Gucci is slowly moving into one-trick-many-dresses pony territory. Even in Paris
You know what they say about familiarity. Yet, Gucci fears not the familiar. Nor, the similar. How does contempt—or boredom—not breed in such same-same-ness? The genius of Gucci is not in generating new designs (although, to be fair, there are new ideas, a live bird among them), but to put those styles already deeply adored by fans in a new setting, better still a different city: Paris, where the fashion world is centred and obsessively watched. And in a nightclub of the past housed in a theatre of the past: Le Palace, where the Parisienne fashion set of the late ’70s, including Karl Lagerfeld; his rival, the late Yves Saint Laurent; as well as Kenzo, partied like their New York counterparts did in Studio 54.
Of course, Alessandro Michele is the master conjurer of the past. You think only Marc Jacobs brings back Yves Saint Laurent? Think again. Mr Michele does it better, and more crazily, more irreverently, as if a hobo has found a discarded trove of YSLs and decided to wear the finds to party at the most decadent club in town because tomorrow is the end of the world. And, true to form, Mr Michele let the geeks and the nerds of every era get their moment too, revenge being the best fashion statement because tomorrow is the end of Instagram. And wasn’t there also a riff on Issey Miyake? Or Chanel, as envisioned by Franco Moschino?
Mr Michele is also the master impresario of the theatre of fashion.

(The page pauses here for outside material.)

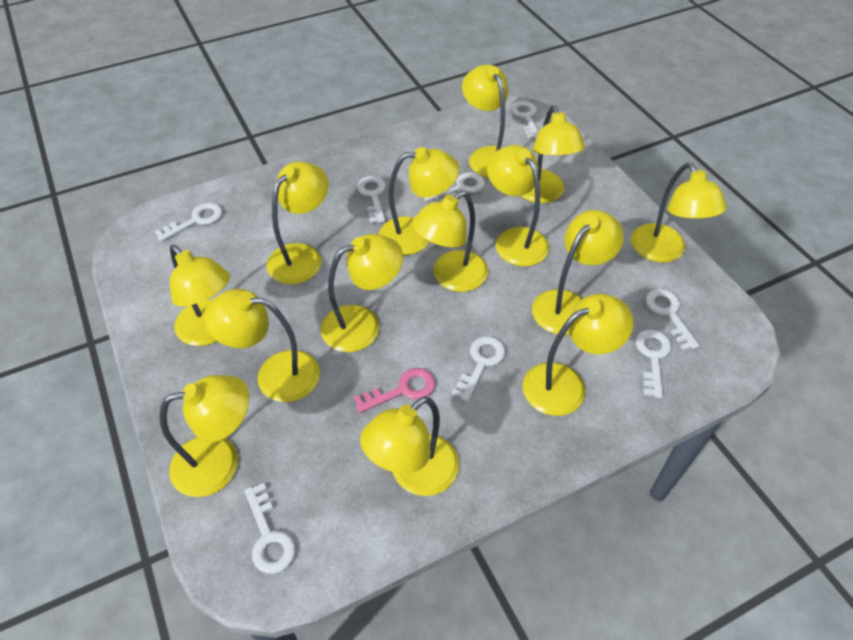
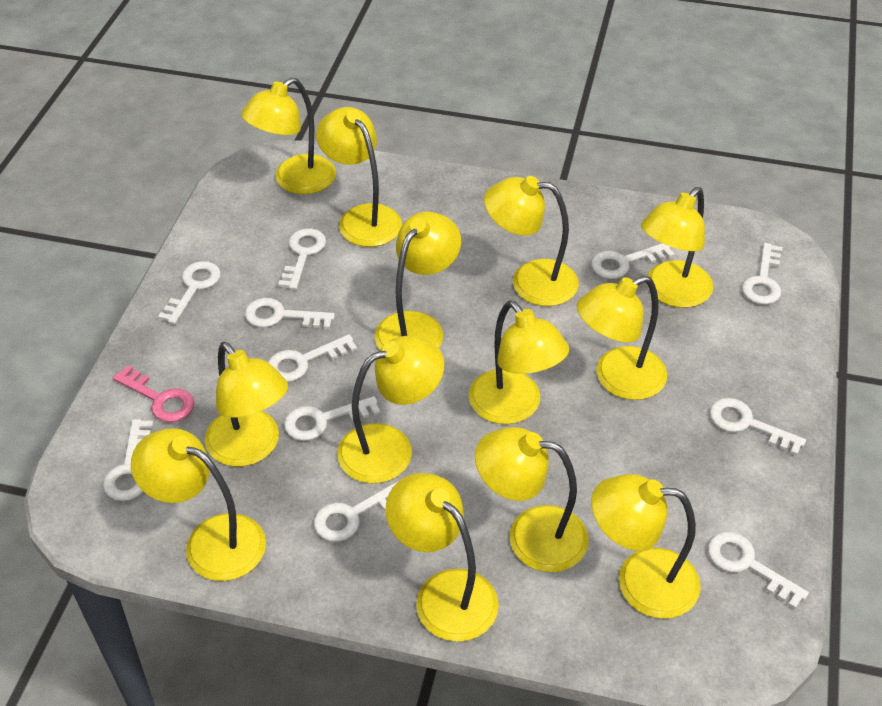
white key: 8 -> 11
yellow lamp: 14 -> 13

Clothes these days are nothing if there’s no setting, no context, or as they say, story line. Inside a former dance club reputed to be a temple of debauchery, it wasn’t enough to offer the ghosts of the past, an obscure indie film was projected on the walls. Show notes, as reported, included the bio of as-little-known Italian experimental theatre practitioners (the late) Leo de Berardinis and Perla Peragallo, referred to as the Dioscuri (twin brothers of Greek mythology) of Italian “theatre of contradiction”. For seekers of meaning, this veneer of intellectual depth not only explained the opposing forces of the clothes (such as men wearing knickers), but also supported the image of Alessandro Michele as thinker, one who can put Jane Birkin and Dolly Parton on the same stage.

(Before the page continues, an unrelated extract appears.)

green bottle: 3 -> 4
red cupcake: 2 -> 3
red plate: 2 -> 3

This is not all fluff, in other words, never mind if majority of the women who buy the handbags or shoes probably do not care about the references; this is what makes Gucci refreshing. It is the invisible sidebars that give reason to its singular visual language. When that lingo sounds repetitive or trite, there’s always the far more interesting slang of artifice. When an outfit looks like it has appeared before, add a cockatoo. When Sikh turbans have served their useful controversy, return to the banality of beauty-queen tiaras or the play version. If you like heads, and (3-D printed?) human likeness is no longer shocking, go for Mickey’s—cuteness unusually immune to backlash. If only Mr Michele had lived in Bangkok, he would have known that Thai brands such as Kloset and Senada have resorted to such devices for years!
To appreciate Gucci, we were repeatedly told, is to not nitpick about this and that, but to let these and those be. It appeared to us that Mr Michele designs with one endgame in mind: the show, which, in part, borrowed from Cirque du Soleil. The clothes by themselves wouldn’t be enough because, sans wacky pairings and the nerdy models who wear them, they were just vintage-looking garments fashioned to be lurid, and just not disco-era-lurid, but a gaudiness that maybe only Lynn Yaeger can pull off. Oftentimes, they are quite basic garments on their own, in nicer fabrics and rather enchanting prints. This is beyond Warholian. Mr Michele and his team are more adept at twisting what is standalone ordinariness into something extraordinary by the use of colour—for example, that garish green often seen in silk satin, or by additions such as codpieces to the otherwise unspectacular pants for men. The point is, those trousers will make the sale, but you need an external genital pouch to make the news.
Mr Michele is also a proponent of the anti-fit. This is not the oversized look that has dominate catwalks for quite a few years now. Take look 2, for example, the sailor-dress, which really looked too big because, we guess, it’s meant to be vintage-y, so it won’t flatter the body—you’d have to look like you just left the Salvation Army without trying on your purchases, overwhelmed by the low prices of the finds. Or the shirt of look 25 (worn with pencil skirt—a combo already proposed this past season by Balenciaga and executed with far more refinement), which looked like you wore not your father’s, but your grandfather’s shirt during moments of desperation, like when you’re stuck in a farmhouse after coming in from really bad weather and there’s a slasher out there. Yes, we, too, see the stories, even if inelegantly told.